Alla fine di quell’esperienza (segnata anche da un tributo ai Codeine) si tramutano in Blue Willa, sostituendo Burberi con Lorenzo Maffucci al basso, implementando Altavilla anche a seconda chitarra e percussioni, e soprattutto beneficiando della produzione di un’ammiratrice d’eccezione, nientemeno che Carla Bozulich.

Così, nel disco omonimo il neonato progetto semplicemente s’ispessisce, per nulla timoroso di mostrare eccessi e conseguenze radicali nel sound. Lo svolgimento delle “canzoni” è finalmente libero, allucinato ed espressionista. Creazioni come il lied attonito di “Eyes Attention” si evolvono attimo dopo attimo, dapprima come alti sospiri à-la Liz Fraser, sostenuti da risonanze-dissonanze di accordion francese, elettronica, chitarre noir ribattenti, quindi come coro che fonde e intreccia tutto l’insieme.
Di nuovo il coro neutralizza uno scatto nevrastenico alla Lydia Lunch di “Fishes” e fa riavviare la pièce secondo una decostruzione Royal Trux-iana. Senza soluzione di continuità arrivano “Tambourine”, saltarello gotico che, in modo più sottile di “Fishes”, diventa filastrocca diabolica (in ogni caso fatta detonare più volte) e il valzer stregato impiantato in una landa di effetti sonori turbolenti di “Moquette”. “Vent”, altro prodigio, passa da armonie vocali narcotiche, rarefatte e psichedeliche, a un crescendo rapido, dapprima stomp drogato quindi distorsione che schiuma cacofonie a go-go. In “Spider” le due voci persino vagano in una sospensione elettronica, quasi che il “Magical Mystery Tour” dei Beatles fosse diventato colonna sonora per anime dannate, tra rimbombi e miraggi gregoriani e persiani, fino a un’ascensione di massa. Lo scheletrico standard jazz di “Rabbits” diventa presagio sinistro di marcia infernale, quindi apre a una seconda canzone a mo’ di recitativo. E’ la composizione più articolata del disco, al limite della frammentazione.

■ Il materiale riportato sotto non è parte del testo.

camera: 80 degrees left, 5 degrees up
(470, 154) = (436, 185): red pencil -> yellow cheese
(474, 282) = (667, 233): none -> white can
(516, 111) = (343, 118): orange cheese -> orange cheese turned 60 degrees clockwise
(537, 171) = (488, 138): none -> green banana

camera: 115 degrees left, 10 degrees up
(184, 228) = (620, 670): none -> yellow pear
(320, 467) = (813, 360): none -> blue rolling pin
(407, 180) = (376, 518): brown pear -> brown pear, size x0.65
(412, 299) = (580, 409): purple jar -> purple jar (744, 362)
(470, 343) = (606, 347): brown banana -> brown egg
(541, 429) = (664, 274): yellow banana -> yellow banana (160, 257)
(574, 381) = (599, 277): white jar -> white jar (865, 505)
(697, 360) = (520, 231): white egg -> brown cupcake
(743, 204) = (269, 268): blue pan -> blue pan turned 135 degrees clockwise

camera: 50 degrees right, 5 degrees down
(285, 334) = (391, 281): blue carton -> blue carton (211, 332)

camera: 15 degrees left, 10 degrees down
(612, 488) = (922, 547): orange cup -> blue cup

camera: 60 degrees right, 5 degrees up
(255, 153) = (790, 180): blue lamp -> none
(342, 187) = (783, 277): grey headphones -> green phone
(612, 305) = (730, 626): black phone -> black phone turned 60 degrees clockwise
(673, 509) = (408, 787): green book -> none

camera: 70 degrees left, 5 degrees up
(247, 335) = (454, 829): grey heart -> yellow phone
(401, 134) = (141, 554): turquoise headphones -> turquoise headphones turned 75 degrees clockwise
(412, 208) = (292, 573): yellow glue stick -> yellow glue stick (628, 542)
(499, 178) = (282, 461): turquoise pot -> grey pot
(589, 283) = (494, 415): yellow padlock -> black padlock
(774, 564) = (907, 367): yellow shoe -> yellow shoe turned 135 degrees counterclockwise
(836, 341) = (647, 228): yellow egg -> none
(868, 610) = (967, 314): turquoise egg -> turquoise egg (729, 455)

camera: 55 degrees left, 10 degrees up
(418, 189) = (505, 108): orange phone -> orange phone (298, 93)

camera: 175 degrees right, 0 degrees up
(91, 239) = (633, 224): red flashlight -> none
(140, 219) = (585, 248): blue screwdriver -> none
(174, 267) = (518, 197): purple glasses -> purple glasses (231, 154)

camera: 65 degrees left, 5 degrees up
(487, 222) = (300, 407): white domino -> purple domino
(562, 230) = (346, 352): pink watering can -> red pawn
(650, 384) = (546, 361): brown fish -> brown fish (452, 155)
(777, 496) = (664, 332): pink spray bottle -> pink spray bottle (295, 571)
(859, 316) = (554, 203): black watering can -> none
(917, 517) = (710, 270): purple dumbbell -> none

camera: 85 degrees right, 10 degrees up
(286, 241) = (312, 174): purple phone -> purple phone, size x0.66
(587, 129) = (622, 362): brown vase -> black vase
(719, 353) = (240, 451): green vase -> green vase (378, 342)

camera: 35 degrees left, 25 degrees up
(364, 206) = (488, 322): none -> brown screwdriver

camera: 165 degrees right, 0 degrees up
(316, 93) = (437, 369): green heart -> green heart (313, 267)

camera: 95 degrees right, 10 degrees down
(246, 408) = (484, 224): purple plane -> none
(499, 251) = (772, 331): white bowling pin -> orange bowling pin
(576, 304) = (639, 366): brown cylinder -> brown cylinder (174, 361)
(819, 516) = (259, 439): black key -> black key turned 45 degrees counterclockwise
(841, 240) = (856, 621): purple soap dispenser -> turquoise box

Più avanti questa complessità si fa un po’ da parte. “Birds” è una sequela anti-ritmica e anti-armonica, mentre le voci continuano indisturbate ad alternare strofa e ritornello, lo stesso dicasi per la mitraglia di batteria e l’armatura di distorsione di “Moan”, e “Cruel Chain”, in cui la somma delle due voci fa risultare un timbro extraterrestre per una tranquilla ninnananna blues. Il campione di quest’area è senz’altro “Good Glue”, cavalcata nevrotica di spasmi hardcore, la cui compattezza (dura neanche due minuti) stride col resto.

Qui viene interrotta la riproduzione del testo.